Hippocampal sparing radiotherapy for pediatric medulloblastoma: impact of treatment margins and treatment technique

Affiliations

Hippocampal sparing radiotherapy for pediatric medulloblastoma: impact of treatment margins and treatment technique

N Patrik Brodin et al. Neuro Oncol. 2014 Apr.

Abstract

Background: We investigated how varying the treatment margin and applying hippocampal sparing and proton therapy impact the risk of neurocognitive impairment in pediatric medulloblastoma patients compared with current standard 3D conformal radiotherapy.

Methods: We included 17 pediatric medulloblastoma patients to represent the variability in tumor location relative to the hippocampal region. Treatment plans were generated using 3D conformal radiotherapy, hippocampal sparing intensity-modulated radiotherapy, and spot-scanned proton therapy, using 3 different treatment margins for the conformal tumor boost. Neurocognitive impairment risk was estimated based on dose-response models from pediatric CNS malignancy survivors and compared among different margins and treatment techniques.

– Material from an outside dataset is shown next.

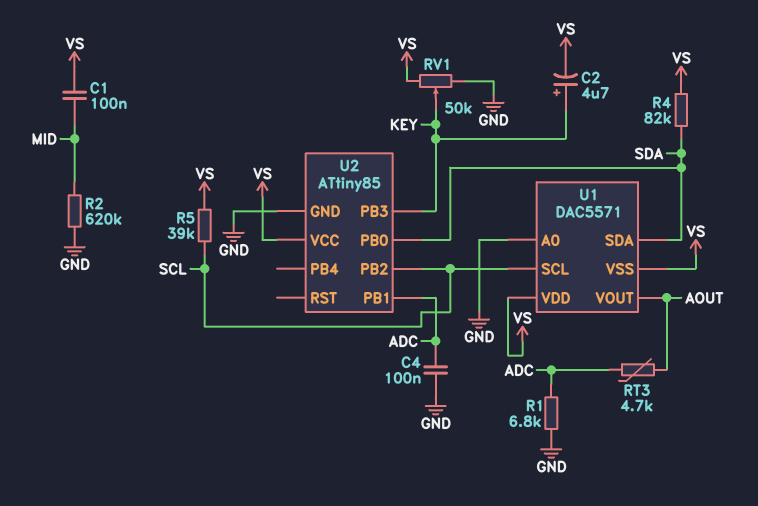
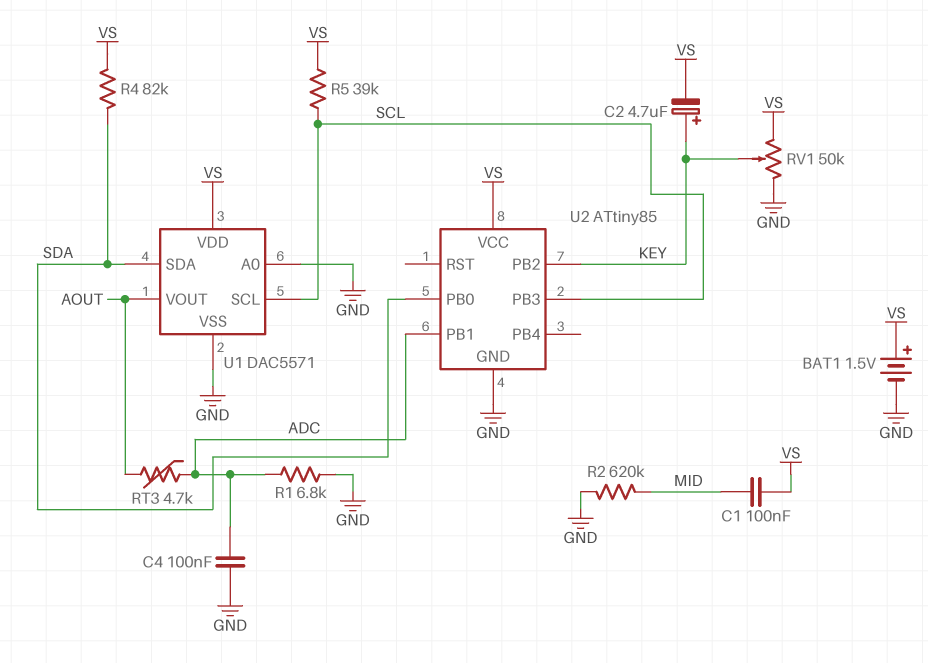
BAT1: none -> 1.5V (plus VS, minus GND)
U1 pin VSS: VS -> GND
U2 pin PB2: SCL -> KEY
U2 pin PB3: KEY -> SCL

Results: Mean hippocampal dose and corresponding risk of cognitive impairment were decreased with decreasing treatment margins (P < .05). The largest risk reduction, however, was seen when applying hippocampal sparing proton therapy-the estimated risk of impaired task efficiency (95% confidence interval) was 92% (66%-98%), 81% (51%-95%), and 50% (30%-70%) for 3D conformal radiotherapy, intensity-modulated radiotherapy, and proton therapy, respectively, for the smallest boost margin and 98% (78%-100%), 90% (60%-98%), and 70% (39%-90%) if boosting the whole posterior fossa. Also, the distance between the closest point of the planning target volume and the center of the hippocampus can be used to predict mean hippocampal dose for a given treatment technique.

Conclusions: We estimate a considerable clinical benefit of hippocampal sparing radiotherapy. In choosing treatment margins, the tradeoff between margin size and risk of neurocognitive impairment quantified here should be considered.

Keywords: cognitive risk estimation; hippocampal sparing; medulloblastoma; tumor bed boost.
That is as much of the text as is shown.